Attack of the Pork Barrel Posse

On March 14 the House of Representatives passed the largest military budget increase in twenty years at $393.8 billion dollars.

Now, as the Senate Budget Committee mulls further add-ons to the Fiscal Year 2003 budget, taxpayers should take more than a cursory glance at the final, over-stuffed product, particularly the part that reflects not the military's needs, but congressional pork barrel posses from around the country.

Anyone who has been to Senator John McCain's website knows he has a special page called "pork barreling," in which he lists suspect bills and statements by other members. In a recent press release excoriating corporate welfare at its best, he lambastes Congress and the president for passing an outrageous lease deal for the Air Force for modified Boeing 767s to replace its fleet of aging KC-135 aerial tankers.

The lease plan -- passed in December, and now under debate in the Air Force -- would cost taxpayers a total of $30 billion over ten years. According to McCain, the Boeing lease plan is five times the cost of purchasing the planes. Worse still, McCain says, the tankers are not even listed in the Air Force's top 60 priorities, or even in its procurement plan for the next six years. But taxpayers have already spent over two billion modernizing the current tanker fleet in recent years. It is certainly a win-win for Boeing, since after the lease is up, taxpayers will also provide the cash to refit the planes for civilian use and deliver them back to Boeing.

You can thank Washington state Democratic Senators Patty Murray and Maria Cantwell for that convenient corporate handout, as well as Alaska Republican Senator Ted Stevens, who is the ranking member of both the Senate Appropriations Committee and Defense Appropriations subcommittee. As Senator Murray says, "It is in our national interest ... to keep our only commercial aircraft manufacturer healthy in tough times."

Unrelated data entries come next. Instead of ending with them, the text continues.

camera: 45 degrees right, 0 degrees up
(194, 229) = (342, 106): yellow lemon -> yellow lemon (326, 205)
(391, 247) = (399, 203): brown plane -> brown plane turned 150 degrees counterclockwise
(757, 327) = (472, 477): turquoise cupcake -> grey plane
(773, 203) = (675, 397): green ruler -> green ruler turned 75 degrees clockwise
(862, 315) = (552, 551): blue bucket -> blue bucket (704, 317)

Washington state's connection to the deal is clear, since they will be constructing the planes, but why Alaska? Watch dog group Public Citizen notes that Boeing gave Senator Stevens $3,000 in 2001, and during the 2000 election cycle, donated $10,000 to his candidate committee and $1,000 to his PAC.

Apparently this deal wasn't sweet enough. House Speaker Dennis Hastert felt the need to decorate the cake a bit more, and added the leasing of four new Boeing 737s for congressional VIPs to the bill. And it's no wonder the bill passed with support from both sides of the aisle. Boeing handed out $1.9 million to federal parties and candidates in the 1999-2000 election cycle and an additional $448,000 through June of 2001, divided almost equally between Republicans and Democrats, according to Public Citizen.

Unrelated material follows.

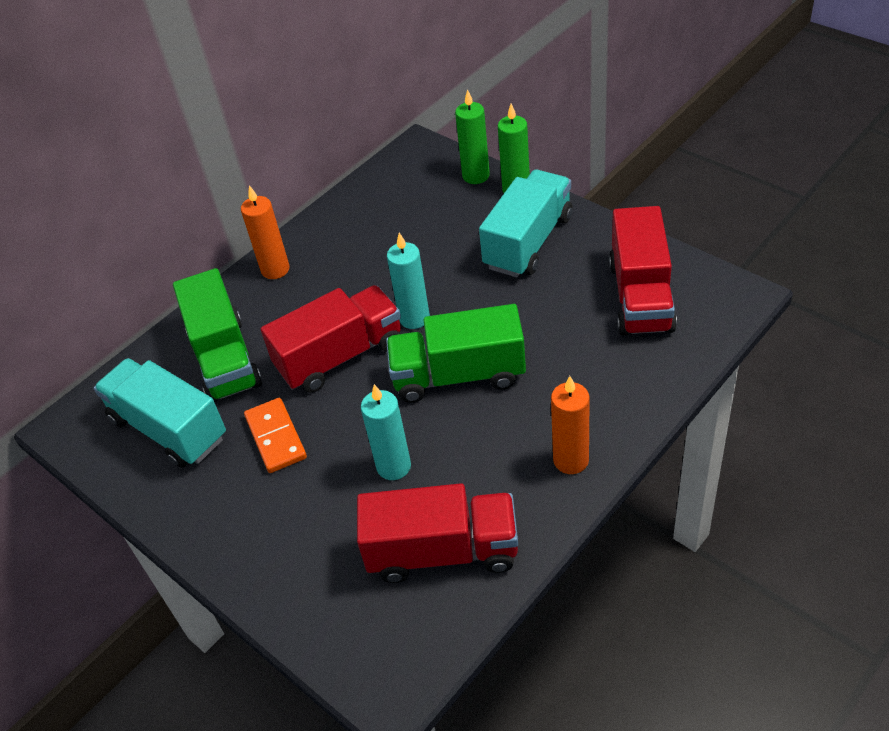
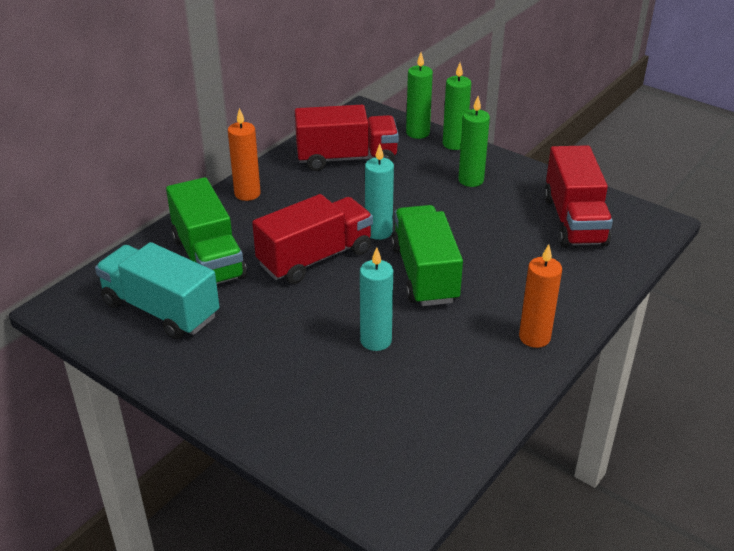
camera: 10 degrees left, 10 degrees down
(275, 437) = (263, 318): orange domino -> none
(442, 551) = (430, 405): red truck -> red truck (346, 158)
(458, 375) = (424, 274): green truck -> green truck turned 90 degrees clockwise
(528, 242) = (471, 180): turquoise truck -> green candle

In another example of congress telling the military what it needs, the 2003 budget allocates $8.6 billion for five new ships, but the Navy says it can afford to put off construction for several years. Defense Week reported in February that when the Navy secretary testified that President Bush had requested enough ships for the coming year, Democratic and Republican senators and house members from states with naval shipyards apparently thought otherwise. Senators Ted Kennedy (D- MA), John Warner (R-VA) and Rep. Gene Taylor (D-MS) complained the Navy shipbuilding rate was too low. They further suggested digging into Bush's $10 billion war reserve fund to the build ships the Navy says it doesn't need.

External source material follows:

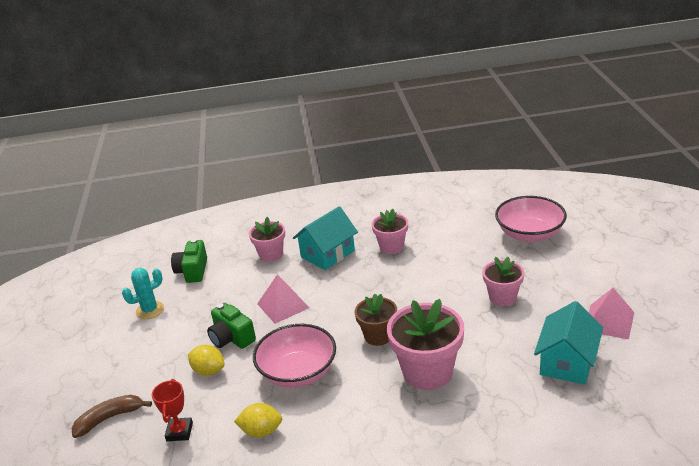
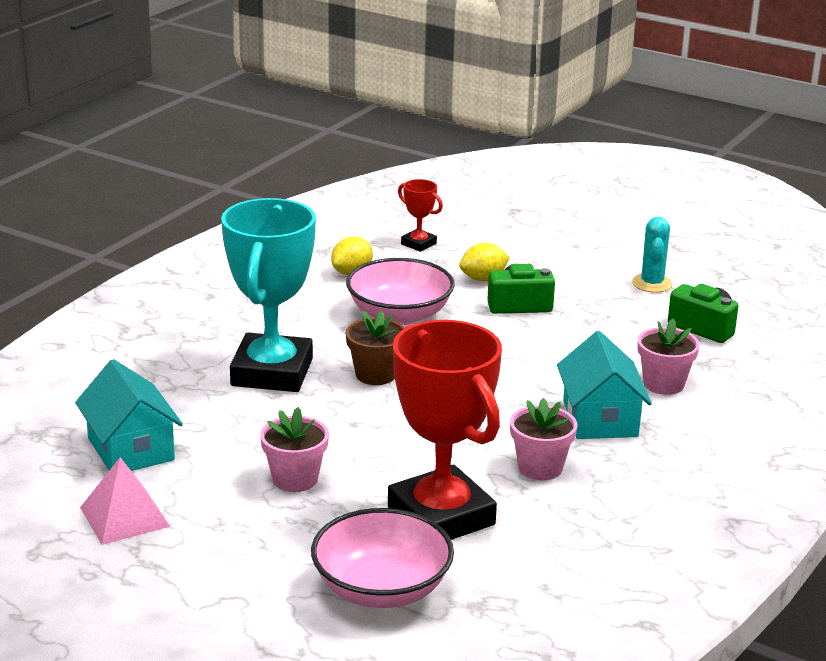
camera: 125 degrees right, 5 degrees down
(109, 418) = (493, 224): brown banana -> none
(283, 305) = (531, 350): pink pyramid -> none
(427, 372) = (272, 372): pink flower pot -> turquoise trophy
(464, 248) = (441, 516): none -> red trophy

Even Secretary of Defense Donald Rumsfeld says enough already. Rumsfeld testified before the U.S. Senate Committee on Armed Services on Feb. 5 that the military doesn't need 23 percent of its bases, yet Congress disagrees. Most recently, Congress has delayed the latest round of closings until 2005. Opponents of closings include Minority Leader Trent Lott (R-MS), Chairman of the Senate Appropriations Subcommittee on Defense Daniel Inouye (D-HI), and Armed Services Committee member James M. Inhofe (R-OK). The Pentagon estimates it's missing out on $3 billion in savings every year it keeps obsolete bases open.

If any doubt remains as to the myriad of ways the Pentagon budget is not only overblown already, but will balloon even more, the advocacy group Business Leaders for Sensible Priorities notes that experts within the Pentagon and GAO agree that the Department of Defense fails to keep track of a quarter of its budget. Programs that have nothing to do with the war on terrorism make up 44 percent of the new budget. Nonetheless, after 9/11 any congressman who argues that "we don't have the resources to defend America," as Henry Stonecipher, vice-president of Boeing said, "won't be there after next November."

Regrettably, he has a point.

Jonathan Reingold is a research assistant for the Arms Trade Resource Center at the World Policy Institute and a military analyst for Foreign Policy in Focus.